Up to $7,500 is available (in two parts) for the purchase of a new clean vehicle assembled in North America that weighs less than 14,000 pounds: $3,750 if a critical minerals requirement is met, and $3,750 if a battery components requirement is met. Fuel cell vehicles should qualify for the full $7,500 credit without regard to these two requirements.
The credit is not available for vehicles with a manufacturer’s suggested retail price higher than $80,000 for vans, sport utility vehicles, and pickups, or $55,000 for other vehicles. You can find out which vehicles are eligible for the credit at fueleconomy.gov.
The credit is not available if the purchaser’s modified adjusted gross income for the taxable year or the preceding taxable year (whichever is less) exceeds $150,000 ($300,000 for joint filers). In the case of a partnership or S corporation, the credit is allocated to the partners or shareholders, respectively, and the income limitation applies to those individuals.
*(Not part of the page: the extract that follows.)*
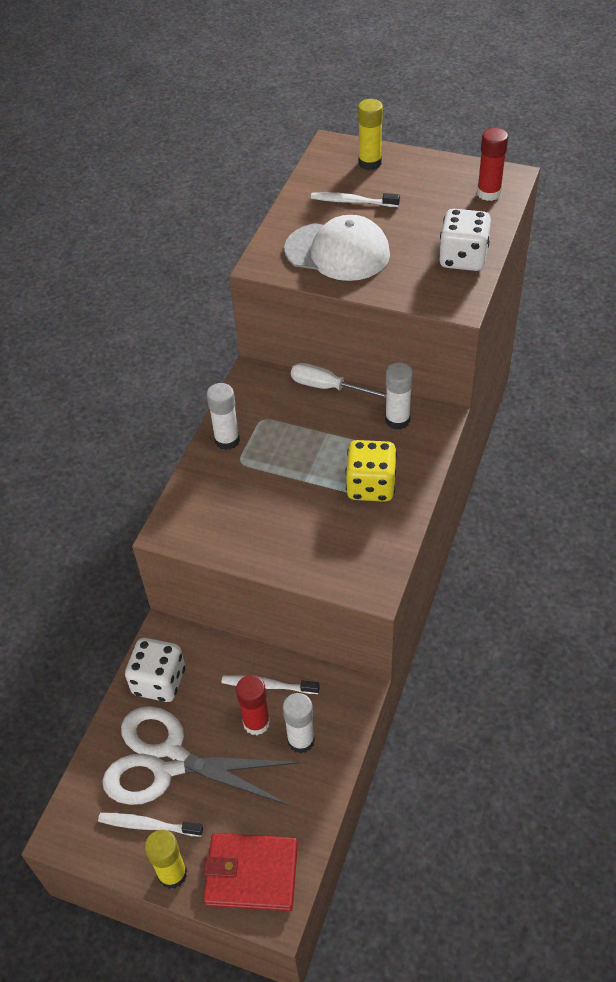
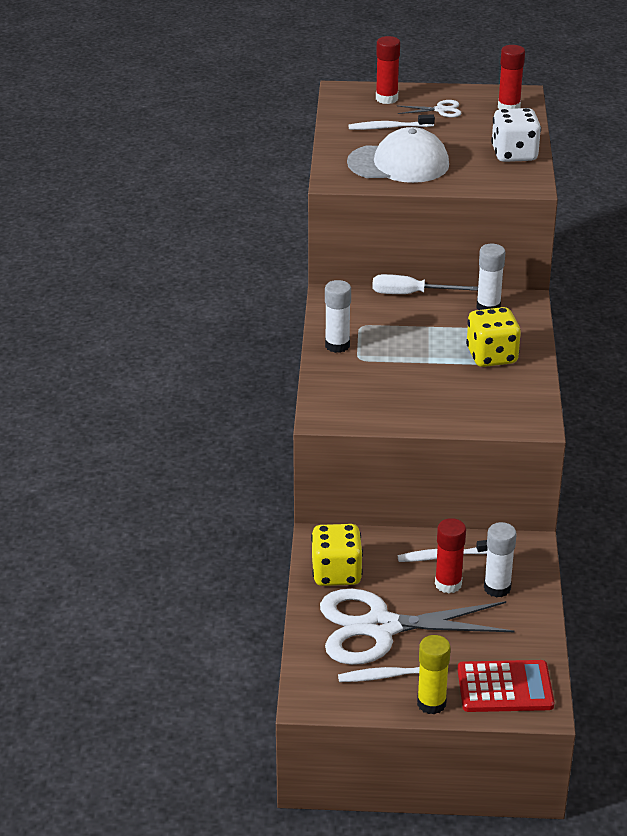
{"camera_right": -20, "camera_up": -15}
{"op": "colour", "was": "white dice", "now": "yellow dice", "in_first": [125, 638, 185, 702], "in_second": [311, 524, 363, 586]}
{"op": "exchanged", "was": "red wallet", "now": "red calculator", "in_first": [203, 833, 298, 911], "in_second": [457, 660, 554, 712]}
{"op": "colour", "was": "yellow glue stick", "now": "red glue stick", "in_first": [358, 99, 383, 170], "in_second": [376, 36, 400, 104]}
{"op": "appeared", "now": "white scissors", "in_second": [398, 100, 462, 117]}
The income limitation does not apply to corporations subject to the corporate income tax.
The new clean vehicle tax credit can be either a personal or a general business tax credit.
Commercial clean vehicle credit
A general business tax credit of up to $7,500 ($40,000 for heavy vehicles weighing 14,000 or more pounds) is available for the purchase of a qualified commercial clean vehicle, including some types of “mobile machinery.”
The credit is equal to the lesser of (a) 15% of the tax basis (generally, the purchase price) of the vehicle (30% if the vehicle is not powered by a gasoline or diesel internal combustion engine), or (b) the incremental cost of the vehicle (the excess of the purchase price of the clean vehicle over the price of a comparable vehicle that is powered solely by a gasoline or diesel internal combustion engine).
For some business owners, this credit may be easier to take advantage of than the new clean vehicle credit, because it’s not subject to the income limits or the vehicle pricing, component, and final assembly requirements.